- YOUR OBJECTIVE:
Reproduce the records exactly.

[Dataset records]
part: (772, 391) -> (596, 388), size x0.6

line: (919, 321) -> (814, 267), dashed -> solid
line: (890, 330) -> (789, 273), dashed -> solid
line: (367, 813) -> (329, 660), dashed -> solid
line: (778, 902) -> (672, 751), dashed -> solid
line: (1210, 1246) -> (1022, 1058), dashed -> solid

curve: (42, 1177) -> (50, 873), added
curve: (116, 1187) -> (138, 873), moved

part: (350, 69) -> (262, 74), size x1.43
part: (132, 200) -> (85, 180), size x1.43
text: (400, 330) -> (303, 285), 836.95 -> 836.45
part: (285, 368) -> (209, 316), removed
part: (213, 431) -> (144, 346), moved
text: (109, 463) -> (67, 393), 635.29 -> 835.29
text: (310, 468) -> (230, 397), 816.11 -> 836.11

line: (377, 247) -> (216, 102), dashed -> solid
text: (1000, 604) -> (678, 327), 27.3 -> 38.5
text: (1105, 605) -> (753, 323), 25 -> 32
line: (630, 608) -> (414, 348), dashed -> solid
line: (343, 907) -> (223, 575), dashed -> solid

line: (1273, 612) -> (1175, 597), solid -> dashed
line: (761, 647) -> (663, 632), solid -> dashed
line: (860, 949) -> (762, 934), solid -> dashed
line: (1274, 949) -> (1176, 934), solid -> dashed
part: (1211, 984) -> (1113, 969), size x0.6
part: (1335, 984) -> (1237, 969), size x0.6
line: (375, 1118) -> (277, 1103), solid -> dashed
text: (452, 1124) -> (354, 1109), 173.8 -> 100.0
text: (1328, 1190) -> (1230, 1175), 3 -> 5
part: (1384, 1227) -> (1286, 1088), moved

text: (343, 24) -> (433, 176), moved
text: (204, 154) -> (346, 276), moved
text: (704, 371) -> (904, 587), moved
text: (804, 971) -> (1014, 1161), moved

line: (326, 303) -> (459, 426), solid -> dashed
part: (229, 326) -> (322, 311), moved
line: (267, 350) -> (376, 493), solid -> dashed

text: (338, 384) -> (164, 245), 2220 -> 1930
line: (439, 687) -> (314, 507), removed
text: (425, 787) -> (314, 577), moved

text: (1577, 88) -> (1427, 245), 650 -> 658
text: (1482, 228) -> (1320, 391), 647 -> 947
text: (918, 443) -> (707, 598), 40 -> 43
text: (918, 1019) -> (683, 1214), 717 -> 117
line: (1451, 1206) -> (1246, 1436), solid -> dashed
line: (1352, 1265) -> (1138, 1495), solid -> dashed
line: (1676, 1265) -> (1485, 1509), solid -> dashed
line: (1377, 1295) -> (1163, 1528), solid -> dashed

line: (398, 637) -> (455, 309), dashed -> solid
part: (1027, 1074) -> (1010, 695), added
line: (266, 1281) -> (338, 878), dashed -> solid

- REPLY TO THE EXERCISE:
part: (772, 391) -> (596, 388), size x0.6

line: (919, 321) -> (814, 267), dashed -> solid
line: (890, 330) -> (789, 273), dashed -> solid
line: (367, 813) -> (329, 660), dashed -> solid
line: (778, 902) -> (672, 751), dashed -> solid
line: (1210, 1246) -> (1022, 1058), dashed -> solid

curve: (42, 1177) -> (50, 873), added
curve: (116, 1187) -> (138, 873), moved

part: (350, 69) -> (262, 74), size x1.43
part: (132, 200) -> (85, 180), size x1.43
text: (400, 330) -> (303, 285), 836.95 -> 836.45
part: (285, 368) -> (209, 316), removed
part: (213, 431) -> (144, 346), moved
text: (109, 463) -> (67, 393), 635.29 -> 835.29
text: (310, 468) -> (230, 397), 816.11 -> 836.11

line: (377, 247) -> (216, 102), dashed -> solid
text: (1000, 604) -> (678, 327), 27.3 -> 38.5
text: (1105, 605) -> (753, 323), 25 -> 32
line: (630, 608) -> (414, 348), dashed -> solid
line: (343, 907) -> (223, 575), dashed -> solid

line: (1273, 612) -> (1175, 597), solid -> dashed
line: (761, 647) -> (663, 632), solid -> dashed
line: (860, 949) -> (762, 934), solid -> dashed
line: (1274, 949) -> (1176, 934), solid -> dashed
part: (1211, 984) -> (1113, 969), size x0.6
part: (1335, 984) -> (1237, 969), size x0.6
line: (375, 1118) -> (277, 1103), solid -> dashed
text: (452, 1124) -> (354, 1109), 173.8 -> 100.0
text: (1328, 1190) -> (1230, 1175), 3 -> 5
part: (1384, 1227) -> (1286, 1088), moved

text: (343, 24) -> (433, 176), moved
text: (204, 154) -> (346, 276), moved
text: (704, 371) -> (904, 587), moved
text: (804, 971) -> (1014, 1161), moved

line: (326, 303) -> (459, 426), solid -> dashed
part: (229, 326) -> (322, 311), moved
line: (267, 350) -> (376, 493), solid -> dashed

text: (338, 384) -> (164, 245), 2220 -> 1930
line: (439, 687) -> (314, 507), removed
text: (425, 787) -> (314, 577), moved

text: (1577, 88) -> (1427, 245), 650 -> 658
text: (1482, 228) -> (1320, 391), 647 -> 947
text: (918, 443) -> (707, 598), 40 -> 43
text: (918, 1019) -> (683, 1214), 717 -> 117
line: (1451, 1206) -> (1246, 1436), solid -> dashed
line: (1352, 1265) -> (1138, 1495), solid -> dashed
line: (1676, 1265) -> (1485, 1509), solid -> dashed
line: (1377, 1295) -> (1163, 1528), solid -> dashed

line: (398, 637) -> (455, 309), dashed -> solid
part: (1027, 1074) -> (1010, 695), added
line: (266, 1281) -> (338, 878), dashed -> solid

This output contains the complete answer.